Each year the M2M team conducts vacation Bible school (VBS) from Tuesday to Friday for local children, participates in evening church services, helps with building projects and serves wherever else they may be needed.

But this trip doesn’t just fall into place. It takes lots of planning and help.

Seven years ago Cora Lee Schulz, the administrative assistant at CCC, joined the team and directed the VBS program for the children. For the last three years she and Klippenstein have been co-leaders of the M2M team.

“My favourite part of being on M2M has to be the teens,” Schulz said. “It’s exciting to me to see them experience this trip and see the way that they are impacted and changed by their experiences. I get to see them step out of their comfort zones and succeed at things they never thought possible and then celebrate with them. I get to be a “mom” to 25 or 30 teens and care for them as if they were my own. And when we return I get to see how this trip changes their perspective on life here in Canada and what they feel God is leading them to do.”

Besides providing a mom’s touch to the team, Schulz takes care of many of the details involved prior to the team’s departure.

“I oversee the ‘music’ team and make sure that things come together for the crafts and food,” Schulz said. “I also help organize the fundraisers and keep track of the money that comes in from donations. I try to connect with the parents and keep them updated on . . . what their teen needs to do to be ready for the trip.”

The team joins together to raise the money for their trip. Projects like the sale of homemade apple pies have become fundraisers that the entire community anticipates.

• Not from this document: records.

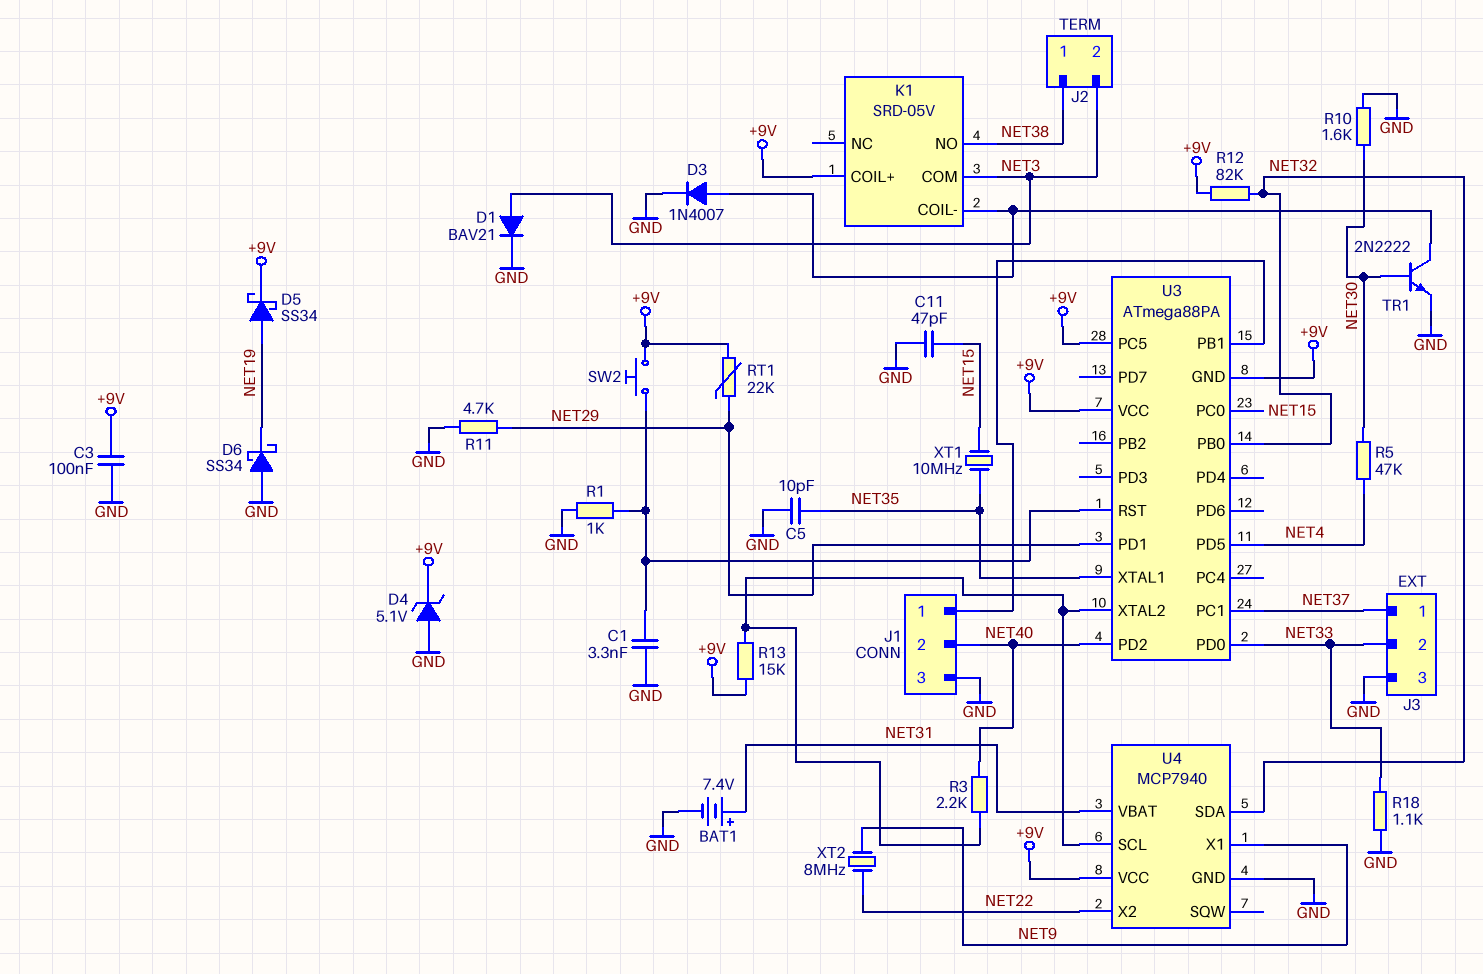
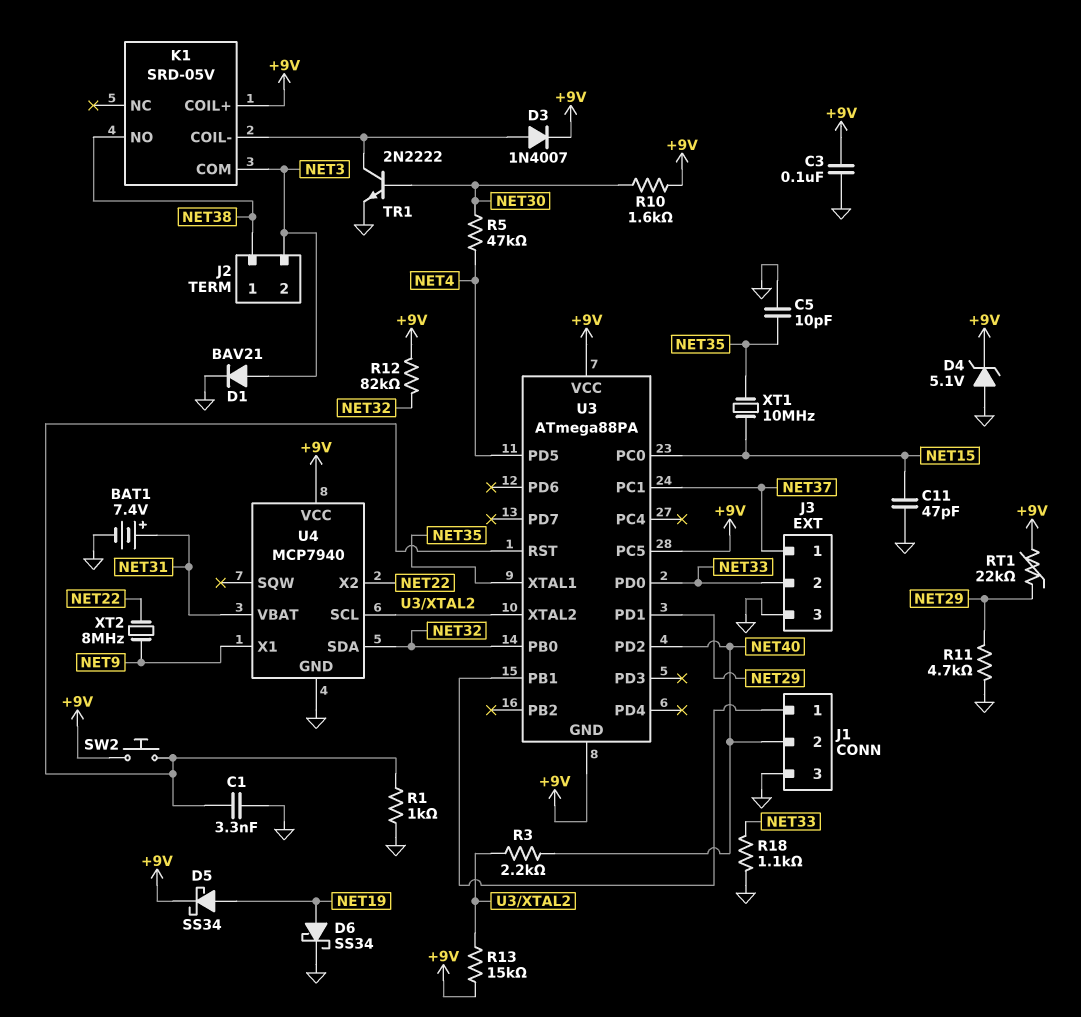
D3: diode 1N4007 (A K1/COIL-, K GND) -> diode 1N4007 (A K1/COIL-, K +9V)
D6: schottky SS34 (A GND, K NET19) -> schottky SS34 (A NET19, K GND)
R10: 1.6k (GND, NET30) -> 1.6k (+9V, NET30)

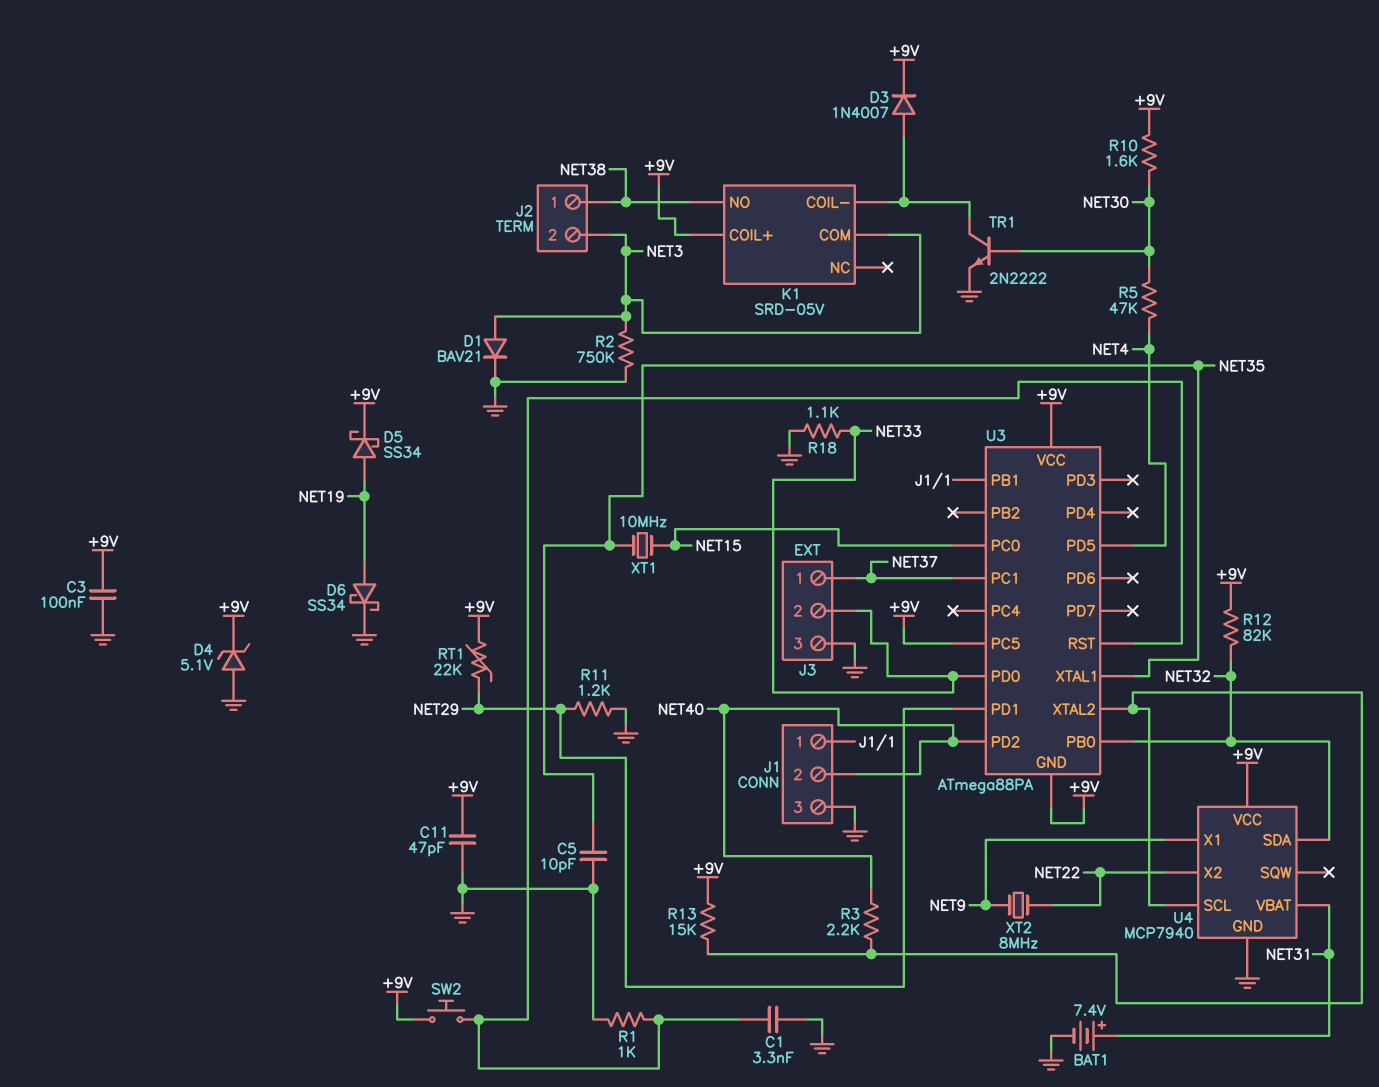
C11: 47pF (GND, NET15) -> 47pF (+9V, GND)
R2: none -> 750k (GND, NET3)
R11: 4.7k (GND, NET29) -> 1.2k (GND, NET29)

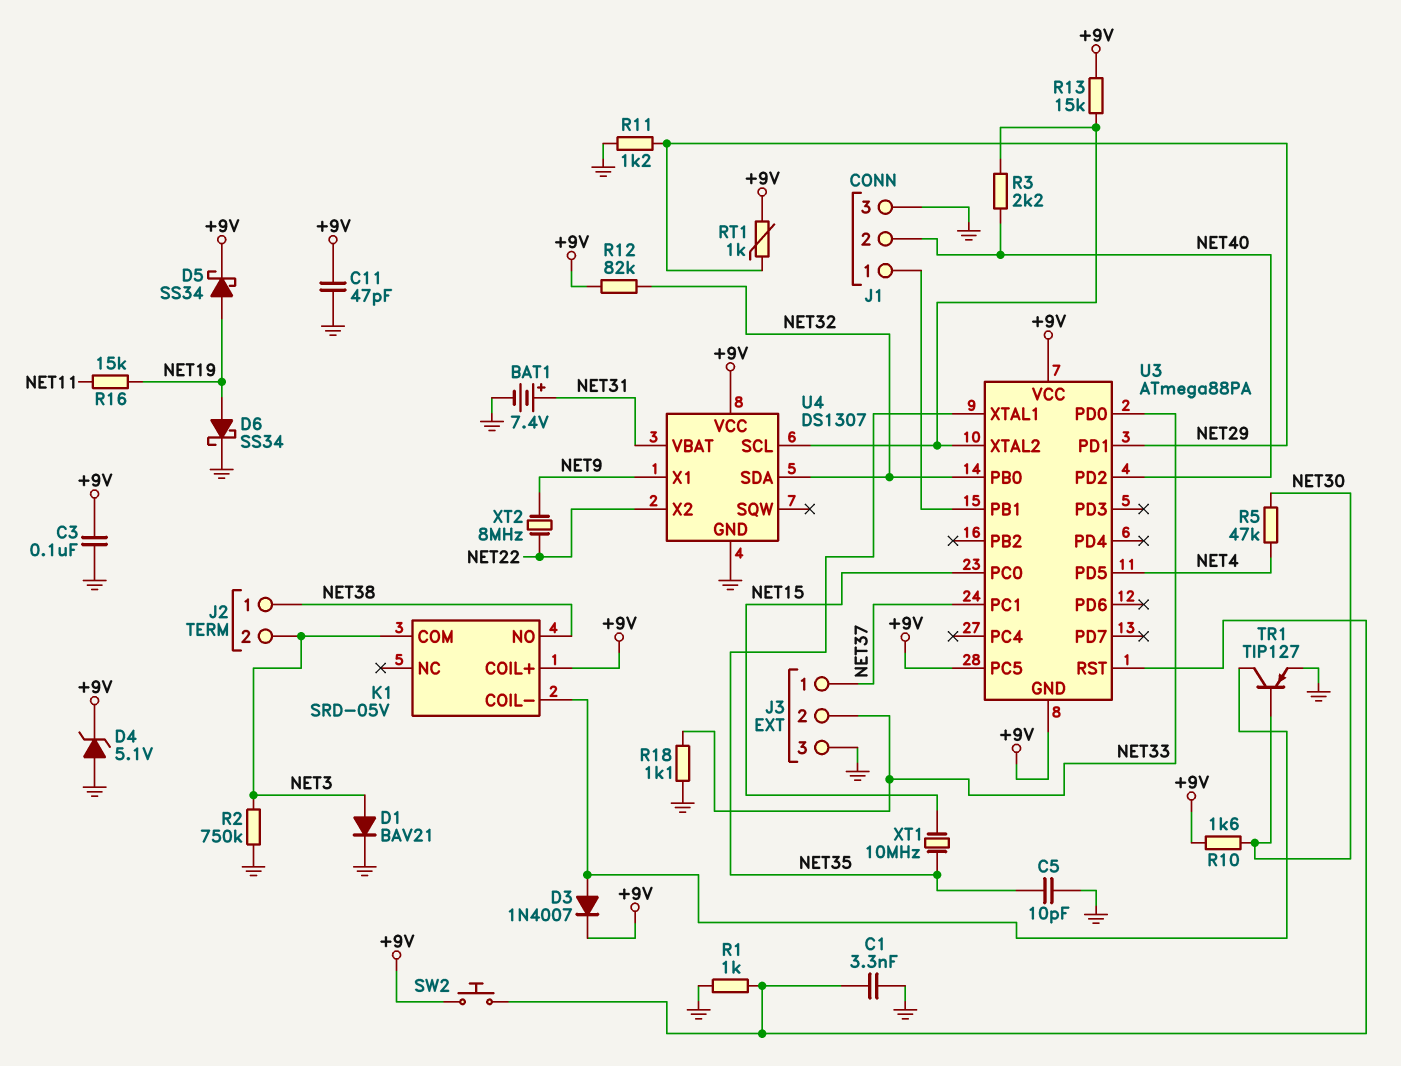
R16: none -> 15k (NET11, NET19)
RT1: 22k (+9V, NET29) -> 1k (+9V, NET29)
TR1: NPN 2N2222 (B NET30, C K1/COIL-, E GND) -> PNP TIP127 (B NET30, C K1/COIL-, E GND)
U4: MCP7940 -> DS1307

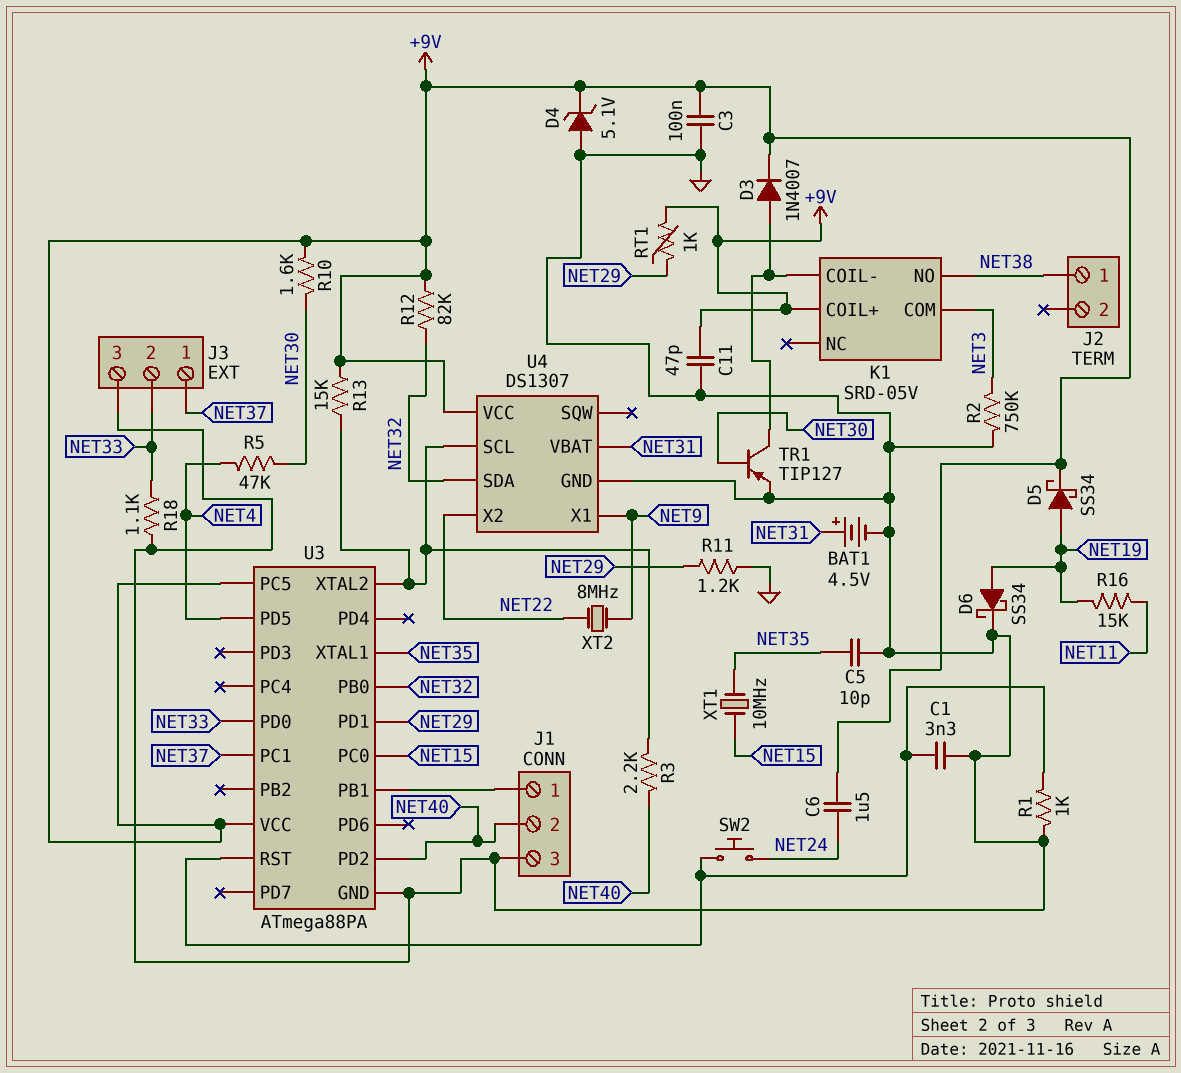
BAT1: 7.4V (plus NET31, minus GND) -> 4.5V (plus NET31, minus GND)
C6: none -> 1.5uF (+9V, NET24)
D1: diode BAV21 (A NET3, K GND) -> none
J2 pin 2: NET3 -> none
SW2: button (+9V, U3/RST) -> button (NET24, U3/RST)
U3 pin GND: +9V -> GND

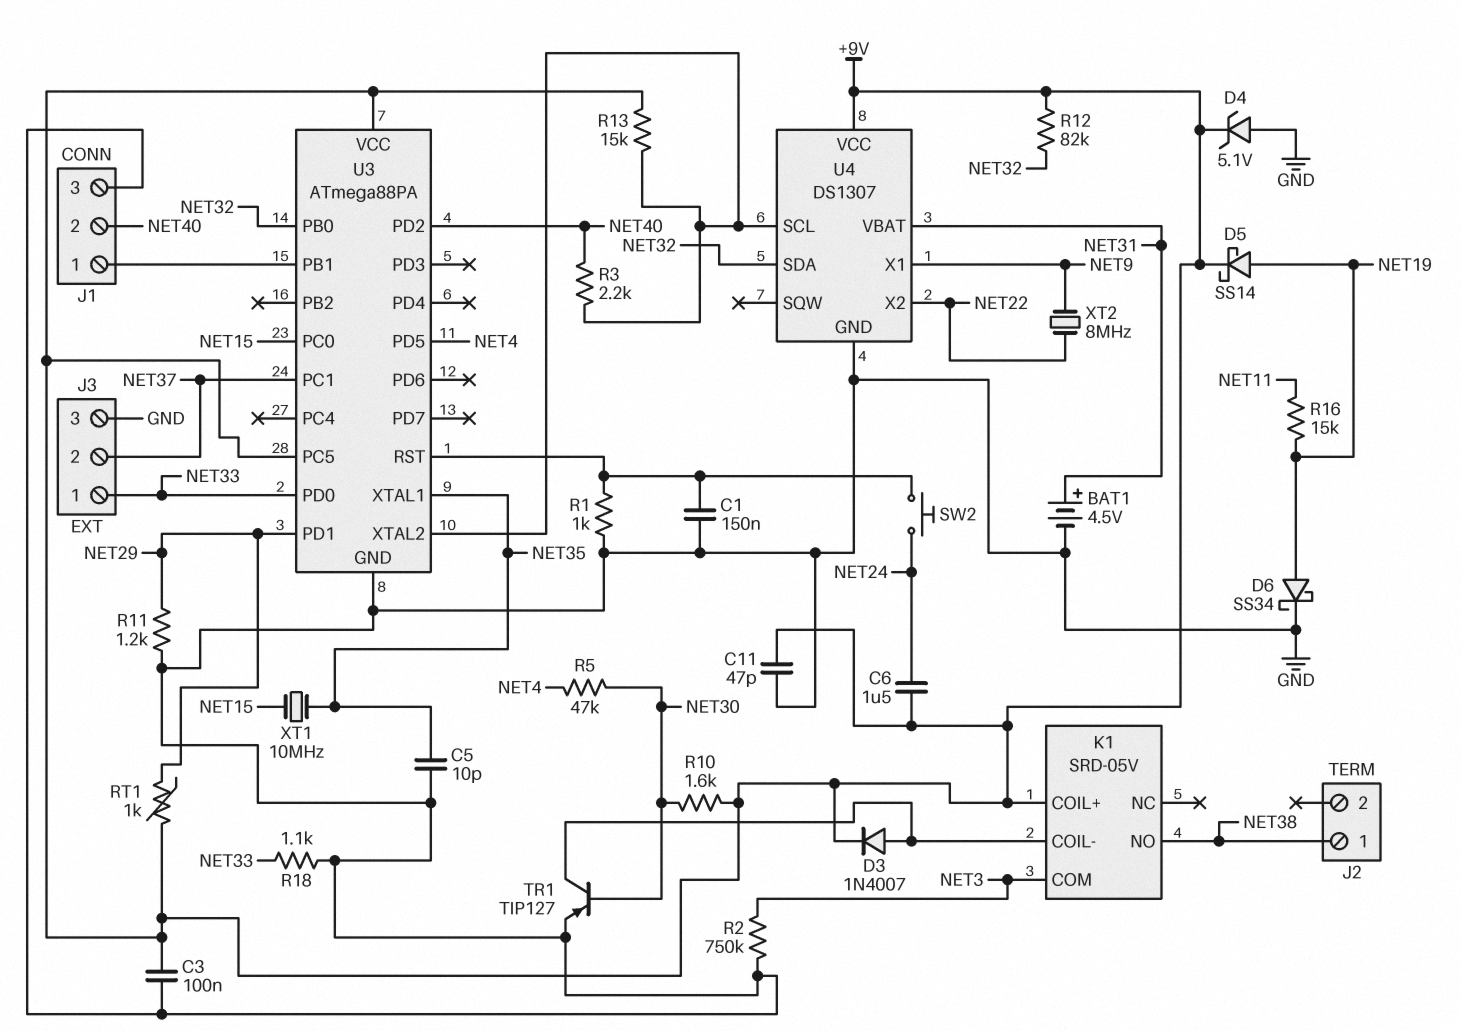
C1: 3.3nF (GND, U3/RST) -> 150nF (GND, U3/RST)
D5: schottky SS34 (A NET19, K +9V) -> schottky SS14 (A NET19, K +9V)
J3 pin 1: NET37 -> NET33
J3 pin 2: NET33 -> NET37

With the help of the Briercrest cafeteria, which mass produces pie dough for the event, the team and other community volunteers gather on a specified day and slice apples, make the filling, assemble the pies and deliver them.

“The first year we made maybe 200 pies,” said Klippenstein. “Now we make about 1,000.”

M2M sees the yearly fundraising as the corporate responsibility of the team.

“Our goal is not for each team member to raise a certain amount, but for the whole team to raise the money,” Klippenstein said. “Most team members want to do their fair share but we know some team members are better at raising funds. We’ve never said no to anybody because they didn’t have enough funds.”

CHS Grade 12 student Gillian Harrison is a two-year veteran of M2M. She said this year’s trip is the “best missions trip she’s been on so far.”

“The team was so unified and we were all friends,” she said. “We all wanted to serve God and with no drama. (With) such support behind you, it made everything easier.”

This year the team’s stability was challenged in a unique way.

During a pit stop in Barstow, CA, some team members noticed a small leak underneath the bus. Providentially the team was parked right next to a truck shop. They quickly pulled the bus into one of the bays to have the leak checked.

“(The problem was) a two inch hydraulic hose that was a return line for the transmission retarder,” said Klippenstein. “This part helps the bus to slow down when it’s going down hills, so it’s a fairly important component!”

The team’s pit stop ended up being 10 hours long.

“It was an unplanned team building exercise,” Klippenstein said with a grin. “It was amazing. I didn’t sense any significant level of anxiety amongst any team members. They were creative in the use of their time and energy and we were able to meet other travellers coming through.”

Schulz said incidents like this provide some of her biggest lessons.

“Each year this trip challenges me in a new area,” she said. “I have learned that I need to have a plan, but that plan may or may not happen and that’s o.k. I think I have things all figured out and then God smiles and says, ‘Cora Lee, haven’t you learned yet that my plans are not your plans?’”

Students and leaders alike are impacted by being on the M2M team.

“It’s a significant discipleship moment for the team members,” Klippenstein said. “It’s not just a trip at Easter time.”

Grade 12 CHS student Dean Wells agrees.

“Mission 2 Mexico was one of the best experiences of my high school life. This trip has shown me so much about God and His plans for my future. I'm so glad I have made so many friends and had unforgettable memories and lessons learned that will be with me forever.”